What a Difference an 'A' Makes

| 11 Nov 2014 | 02:08

    At the suggestion of his girlfriend, Josh Halloway wrote a semi-scripted show about a very touchy subject, the fact that his Google search results turn up photos of the uber-masculine Josh Holloway, who plays Sawyer on Lost. Oh, what a difference a letter makes.

    “I had to pick something up at Lincoln Center, and the receptionist was bummed out,” the comic says. “She thought I was my own assistant.”

    While the receptionist was expecting the stubbly personification of an Axe body spray commercial, she was presented with the nebbishy New York intellectual archetype. Her slumped shoulders said it all.

    Out of morbid curiosity, and the hopes that the show would just be a shitty Gilligan’s Island remake, Halloway started watching Lost to keep tabs on his unlikely doppelganger. He ended up being legitimately sucked into the show’s serpentine use of flashback and flash-forward, presented in his equally serpentine Bogosian-style monologue; it became a journey of self-discovery in its own right, given the fact that Halloway is the anglicized version of Hurwitz.

    From his experiences—which included getting better restaurant reservations—Halloway came up with Lost: How a Certain TV Mega-Hunk Stole My Identity, a hilarious one-man show about mistaken identity, which runs through the end of the month at the Improv Theater.

    “The name is about assimilation,” Halloway notes as he runs through the list of famous Jewish icons, such as Archibald Lesch (Cary Grant), Winona Horowitz (Winona Ryder) and the most curious example, Allen Konigsberg (Woody Allen), who anglicized his name only to make a career making movies about the Upper West Side Intellectual Jewish experience.

    Of course, the process of assimilation isn’t particular to Jewish actors. The renowned Vaudevillian actor Alfonso Giuseppe Giovanni Roberto D’Abruzzo was shortened to Robert Alda. I think we all know who his son is. Since we’re already using M.A.S.H. as a reference point, Lebanese actor Jameel Joseph Farar became much more palatable to TV audiences as Jamie Farr.

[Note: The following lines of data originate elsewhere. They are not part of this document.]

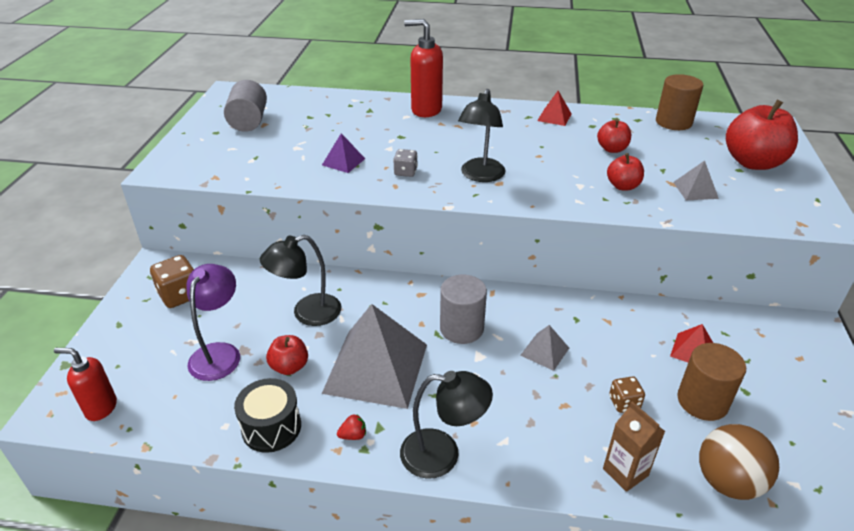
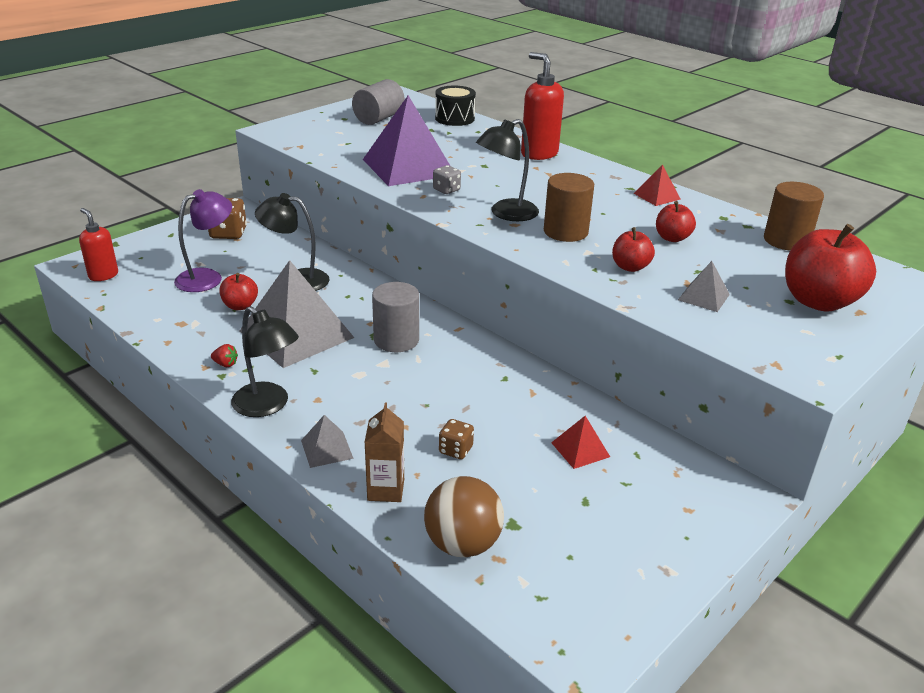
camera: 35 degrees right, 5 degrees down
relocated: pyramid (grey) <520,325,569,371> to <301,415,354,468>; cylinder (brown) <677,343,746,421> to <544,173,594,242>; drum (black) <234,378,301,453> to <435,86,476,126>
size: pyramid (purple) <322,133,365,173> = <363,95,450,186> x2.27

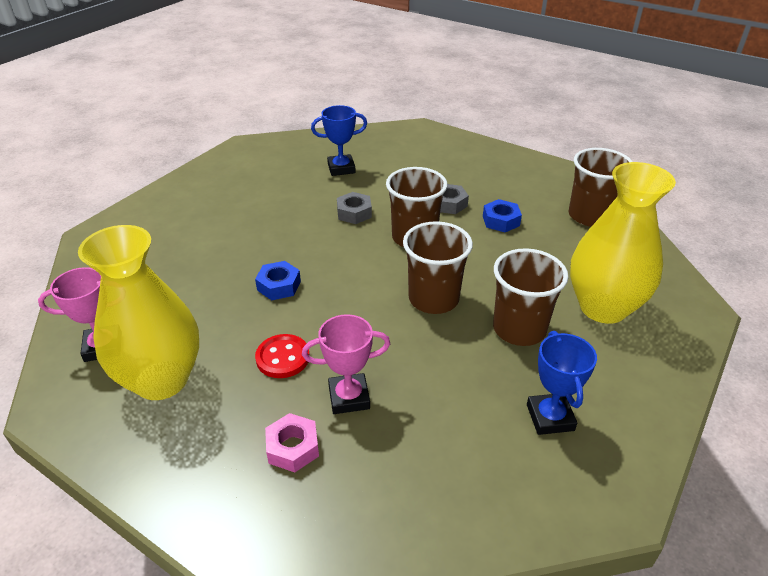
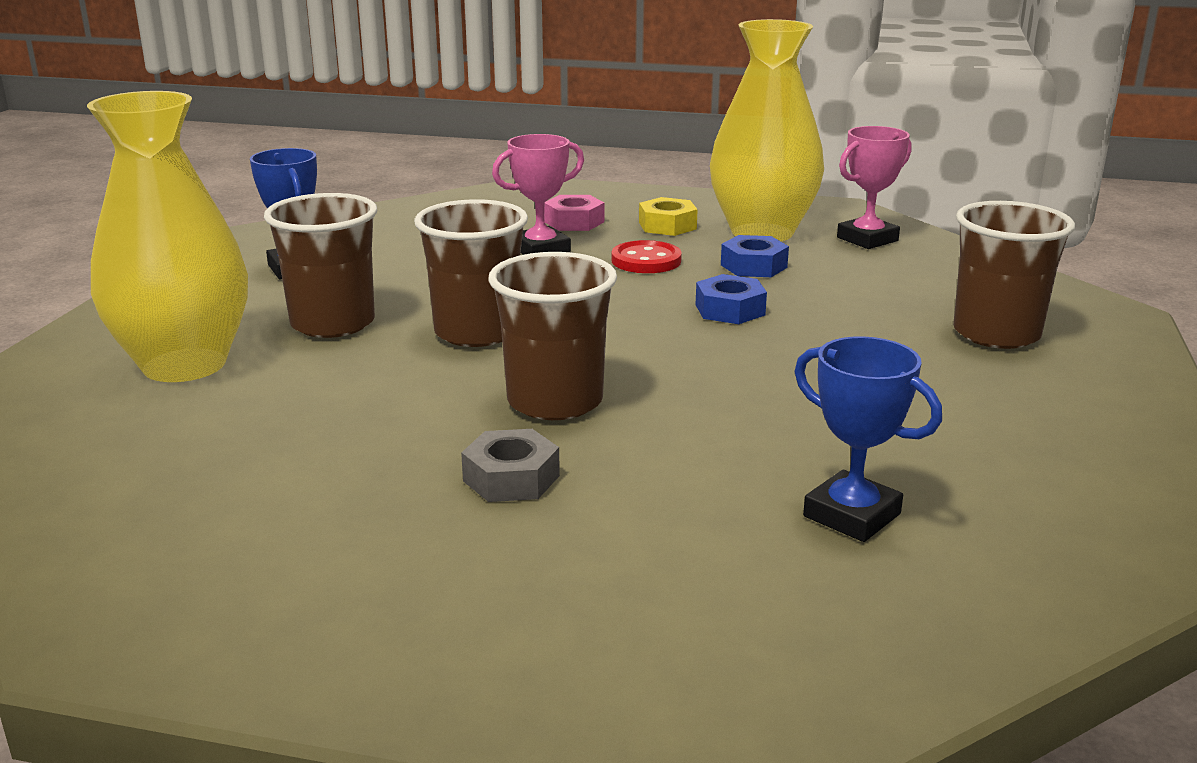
camera: 160 degrees right, 15 degrees down
missing: nut (grey) <337,192,372,224>
appeared: nut (yellow) <639,197,698,236>
relocated: cup (brown) <569,148,633,227> to <953,201,1075,349>; nut (blue) <483,199,522,233> to <721,235,789,277>
spun: trophy (blue) <311,105,367,176> = <795,336,942,542> 75 degrees clockwise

    Inserted into the act, which already features a multimedia mix of Google screenshots, is a video clip of an audition piece by actors whose professional lives have been affected by established icons of similar names—a notable one being Peter Sellars (the theater director, not the Pink Panther actor, spelled Sellers).

    “I actually flew to London to meet Sellars. I spent a total of 36 hours there, and I didn’t even know how to work the phones.”

    Halloway was pleasantly surprised when he found that, despite being an icon in the theater world, Sellars with an ‘A’ was just an affable guy with the same fears and frustrations as Halloway with an ‘A.’

    “I like to think of the show as auto-biofictional. It’s rooted in truth because without that kernel of reality, there is nothing to ground the comedy,” Halloway explains, using Curb Your Enthusiasm as a reference point.

    Halloway is passive and affable until you mention that you gave Lost a shot and weren’t particularly captivated by it. Then he just becomes straight up evangelical.

    “You should get into Lost!”

    Come on, dude, aren’t we all already lost?

    Through Sept. 26 at The Peoples Improv Theater, 154 W. 29th St. (betw. 6th & 7th Aves.), 212-563-7488; 8, $10.